Frost marked the wall before we went inside.
“I forgot to tell you, we can’t come out the way we came in.”
“Why not?”
“Remember your idea about destroying the entrance? The gargoyle did it for you.”
“Shit,” Frost said under her breath.
My thoughts exactly.
This new path once again changed. We came to the top of a staircase that descended further than I could see. “Are you still dizzy?”
Frost shrugged. “Not that bad.”
Lie. She had stayed close to the wall, putting out a hand to steady herself about once every twenty seconds or so, since we left. “Stay behind me in case you fall.”
She shook her head. “If I’m behind you and I fall, my face could touch your skin. It’s better just to let me fall.”
That was ridiculous. She could plummet to her death if she so much as missed a step, but she also had a point. I pulled my rope out of my backpack and handed her an end. “Tie it around your waist and I’ll do the same. That way if you fall, I can still catch you without touching you.”

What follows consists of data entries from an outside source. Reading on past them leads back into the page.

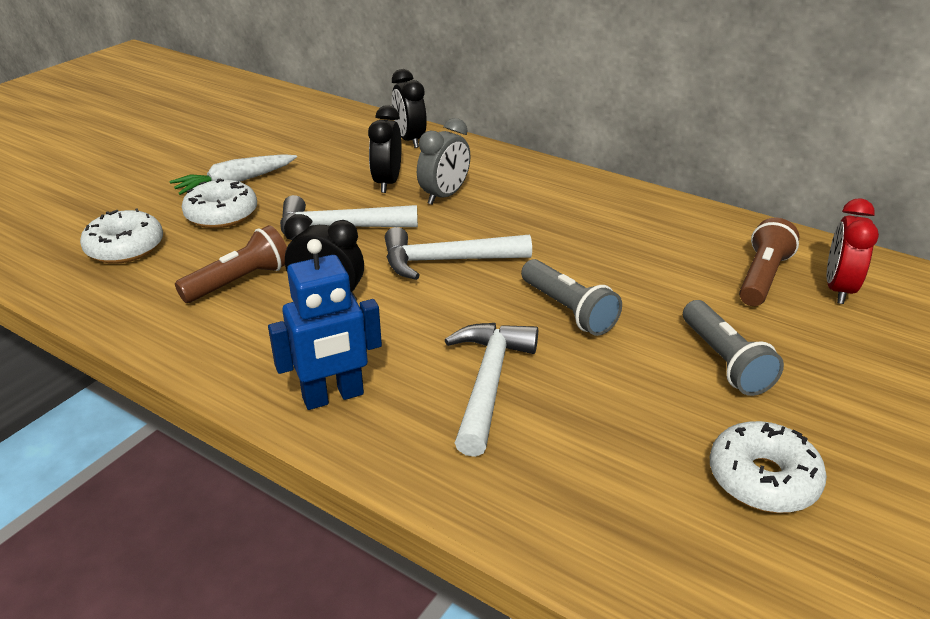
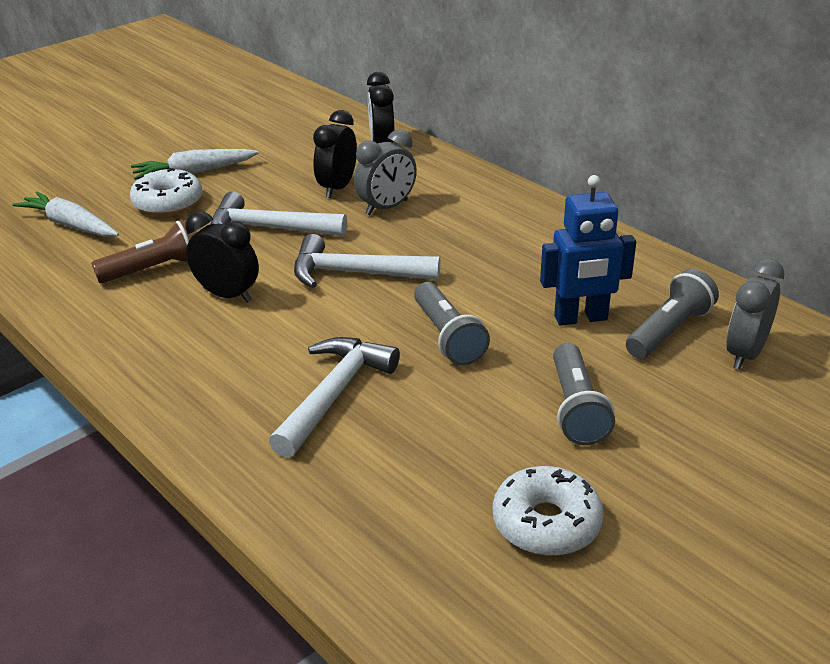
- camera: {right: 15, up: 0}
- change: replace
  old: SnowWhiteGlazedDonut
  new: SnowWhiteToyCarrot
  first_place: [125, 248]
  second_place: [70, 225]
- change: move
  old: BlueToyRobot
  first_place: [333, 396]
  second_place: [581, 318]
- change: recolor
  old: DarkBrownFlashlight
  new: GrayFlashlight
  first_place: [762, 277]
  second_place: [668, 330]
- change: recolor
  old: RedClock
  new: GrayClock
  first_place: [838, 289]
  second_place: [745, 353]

She did it without arguing and we started down the stairs, carefully. After about fifty steps, Frost stopped short. She squatted and pressed her hand on the next step. It gave way and fell into darkness. “It was a different color than the others,” she said as she straightened back up and took a larger step to avoid the hole.
The staircase twisted and turned, spiraling its way to who knew what. Frost did a decent job spotting traps along the way. The end was finally in sight. At the base there were three doors. My instincts said to take the door on the left immediately. I stared at the old wooden door over the top of Frost’s head trying to understand why, and a terribly loud grinding noise filled the stairwell. I looked around. “What’s that—”
Frost vanished and the rope around my waist jerked me forward. I grabbed at the walls, trying to stop the forward momentum, but there was nothing to hold on to. My nails scraped futilely as I tumbled into the giant hole where three stairs had been moments earlier.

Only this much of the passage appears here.